The simplest solution that comes to mind is to extend the base House class and to create subclasses to cover all combinations of the parameters. The obvious problem with this approach is a considerable number of subclasses you will end up with. Any new parameter, such as porch style, will require growing this hierarchy even more.

On the other hand, you can create a giant constructor in the base House class that accepts all possible parameters of resulting house. While this approach will indeed eliminate the need for sublcasses, it will also create another problem. Some of these parameters will be unused most of the time, making constructors calls pretty ugly. For instance, most houses do not have a swimming pool. Therefore, all parameters related to swimming pools will be useless in 99% of cases.
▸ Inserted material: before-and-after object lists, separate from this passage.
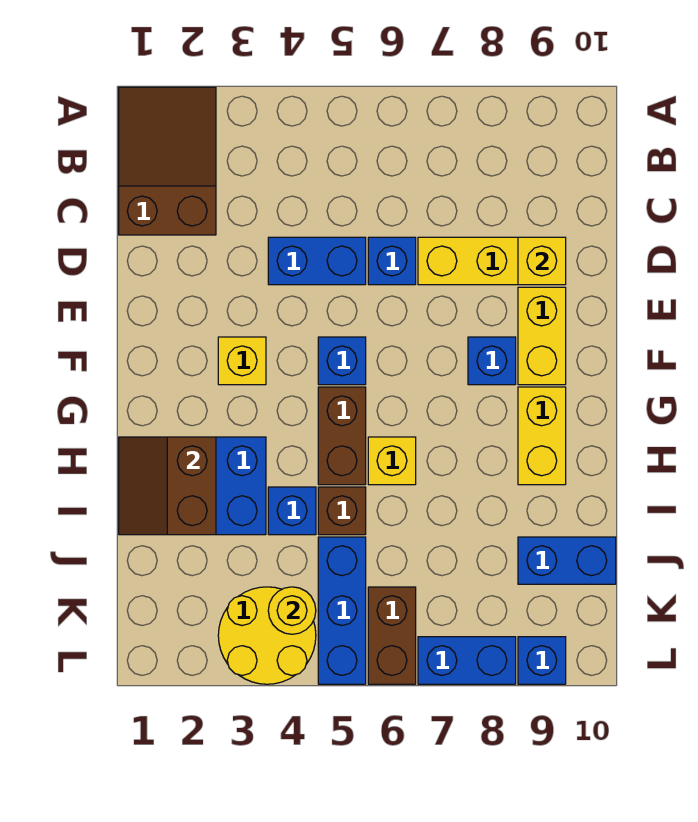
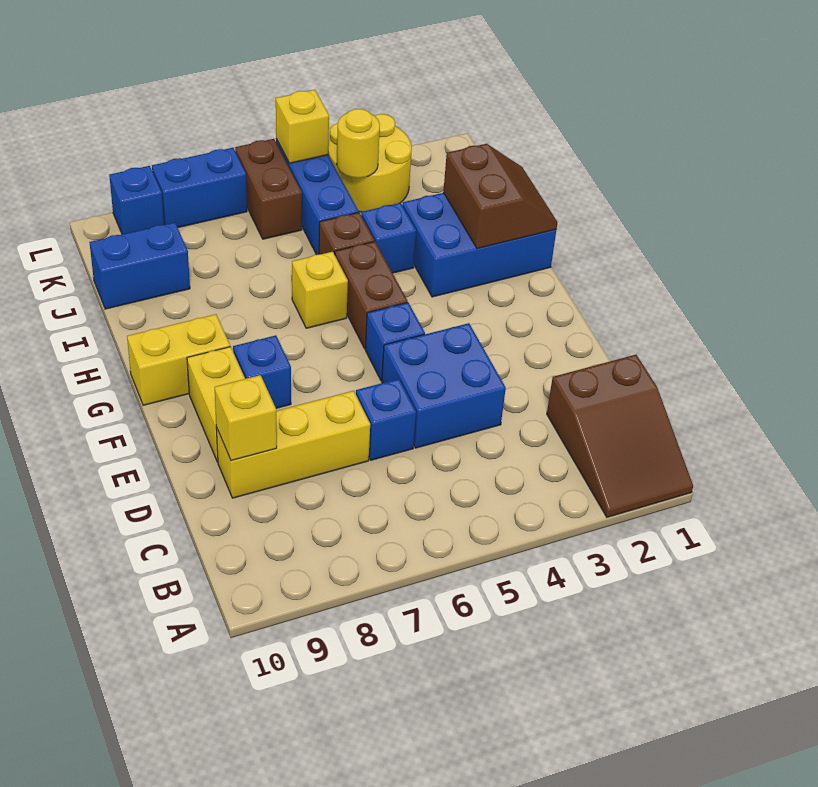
blue brick D4:D5 level 1 -> blue brick D4:E5 level 1
yellow brick F3 level 1 -> yellow brick L5 level 2
yellow brick G9:H9 level 1 -> yellow brick G9:G10 level 1

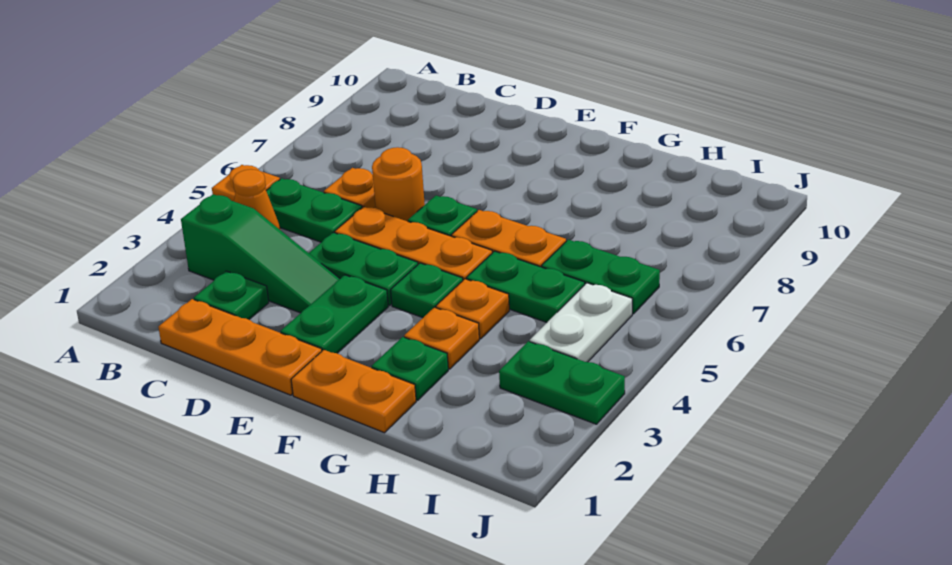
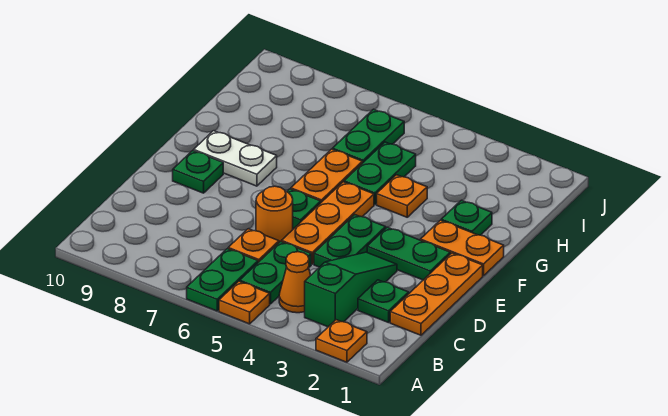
orange plate F1:G1 level 1 -> orange plate F1:F2 level 1
green plate F4 level 1 -> green plate E9 level 1
orange plate G3 level 1 -> orange plate A2 level 1
green plate I3:J3 level 1 -> green plate A6:B6 level 1
white plate I4:I5 level 1 -> white plate F8:F9 level 1

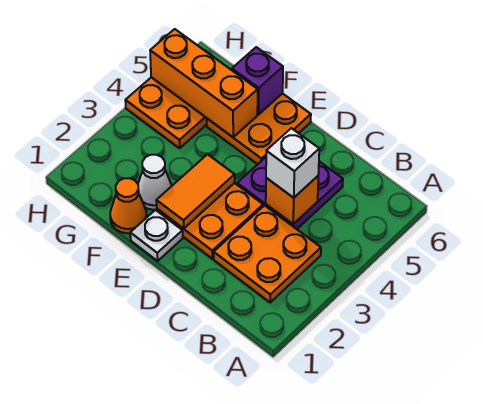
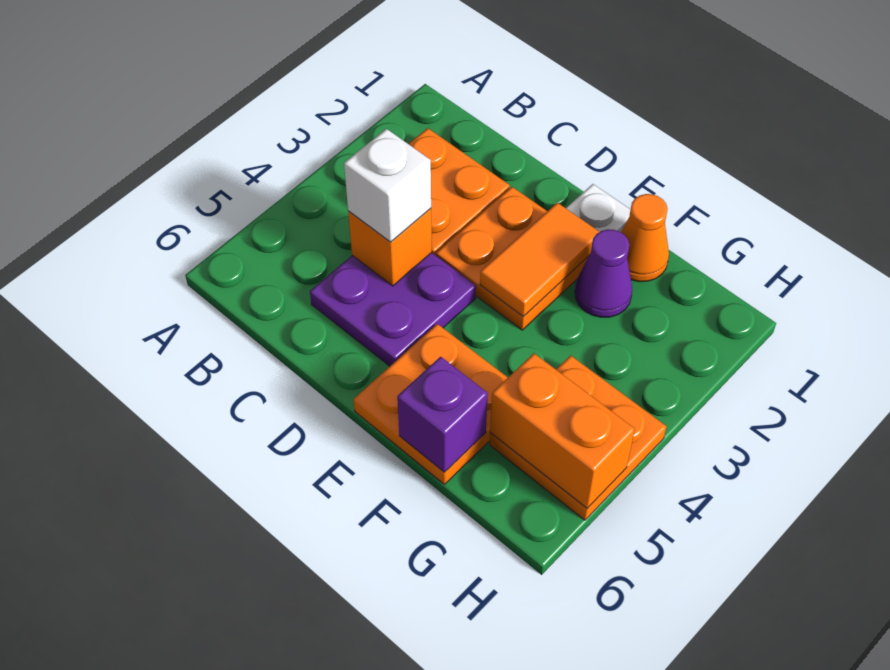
white cone F2 level 1 -> purple cone F2 level 1
orange brick F5:H5 level 2 -> orange brick G5:H5 level 2

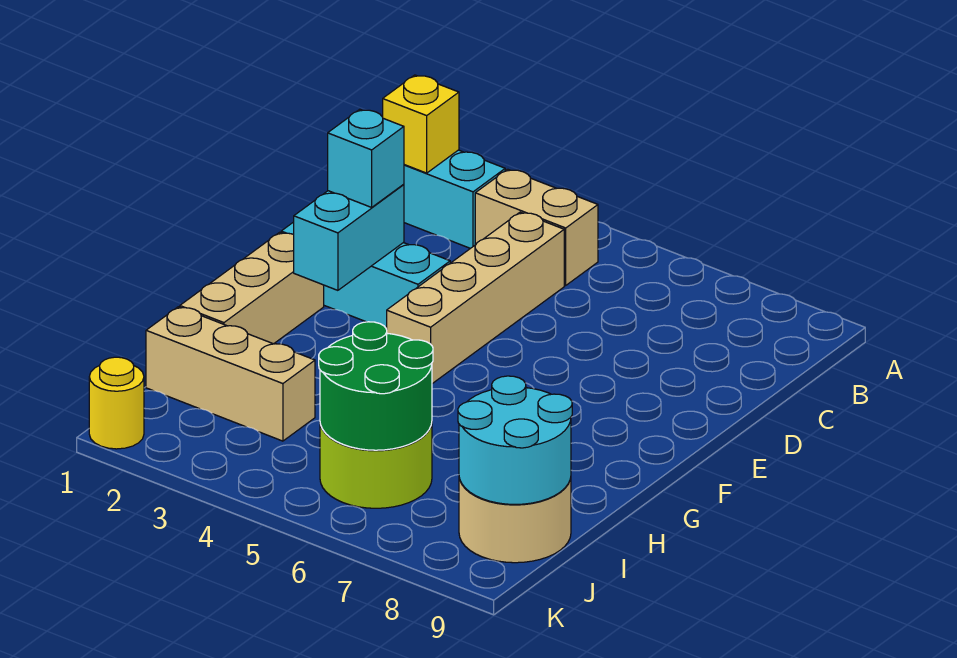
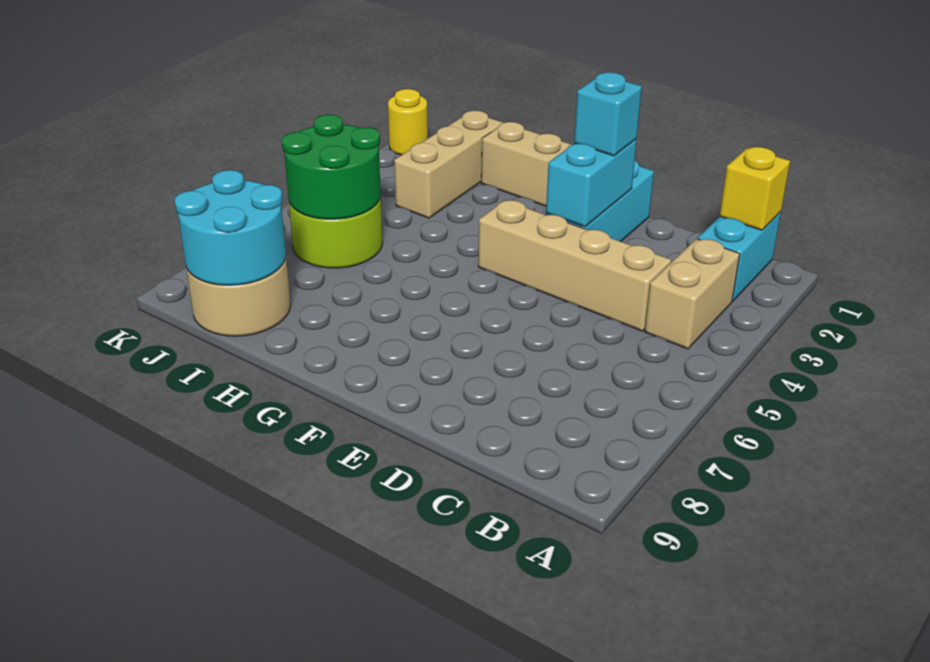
cyan brick E2:F2 level 2 -> cyan brick E2:E3 level 2

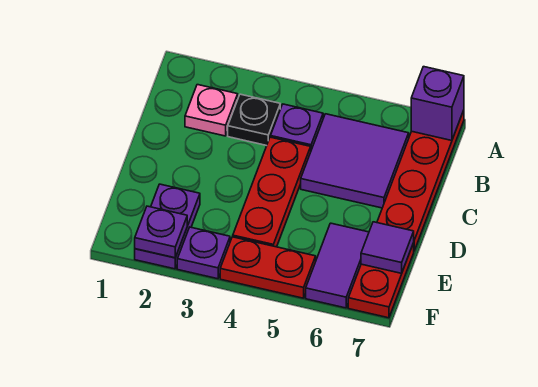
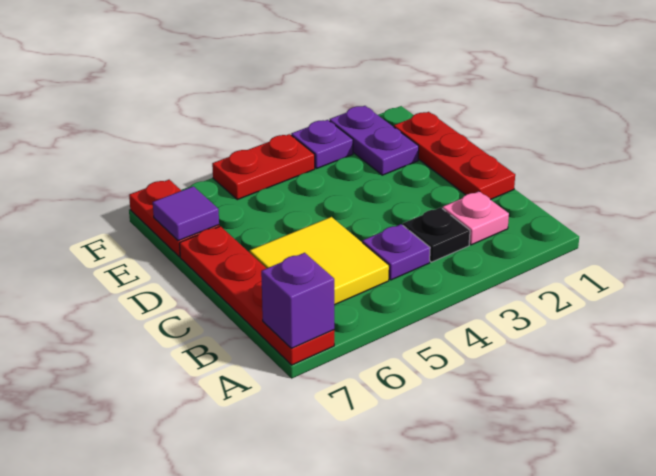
purple tile B5:C6 level 1 -> yellow tile B5:C6 level 1
red plate C4:E4 level 1 -> red plate C1:E1 level 1
purple tile E6:F6 level 1 -> none
purple plate F2 level 2 -> none

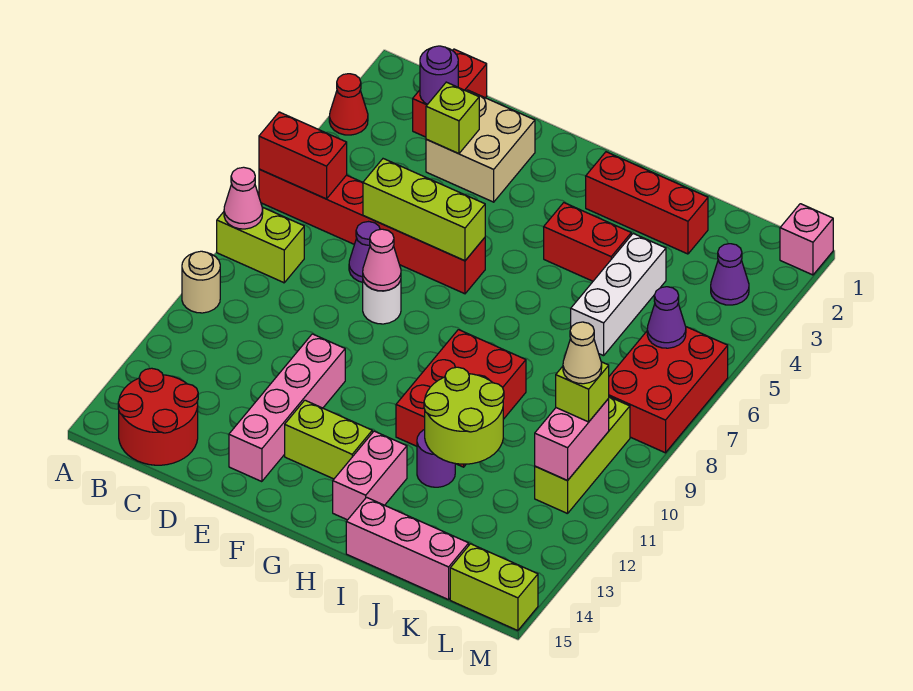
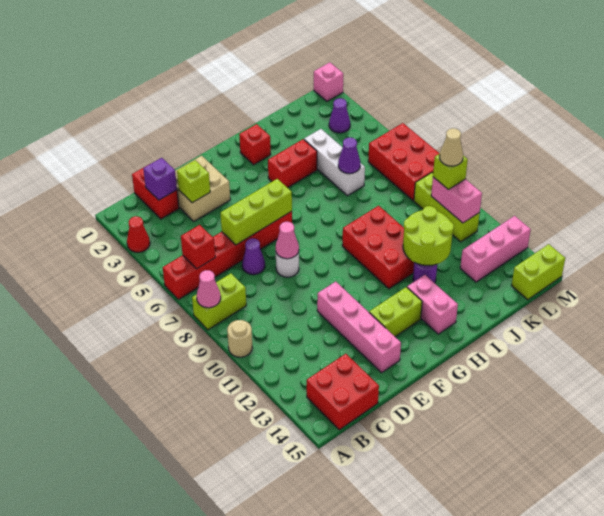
red brick A6:B6 level 2 -> red brick B6 level 2
red round brick B14:C15 level 1 -> red brick B14:C15 level 1
purple round brick C2 level 2 -> purple brick C2 level 2
red brick H2:J2 level 1 -> red brick H2 level 1
pink brick I15:K15 level 1 -> pink brick K13:M13 level 1
purple cone L6 level 2 -> purple cone J6 level 2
The Builder pattern suggests to extract the object construction code out of its own class and move it to separate objects called builders. The pattern organizes the object construction into a set of steps (such as buildWalls,  buildDoor, etc.) To create an object, you will need to call several building steps in a builder class. The important part here is that you do not need to call all the steps. You can use only the steps necessary for producing a particular configuration of an object. Often, the same construction step will be different for various products that you are trying to build. For example, a cabin may be build with wooden logs, but a castle must be build with stone.

In this case, you can create several different builder classes that implement the same building steps in a different manner. Then you can use these builders in the same construction process to produce different kinds of objects. For example, there is a StoneBuilder class that makes everything from stone and a WoodBuilder class that uses wood. You could pass one of them through a set of construction steps to produce a house built either from stone or wood. This would work only if the client code that calls building steps interacts with builders using their common interface.

You can go even further and extract the whole construction process to a special class called Director. In this case, the Director will be defining the order of building steps, and a Builder object, linked with the Director, will execute them. This structure will hide any construction details from client code.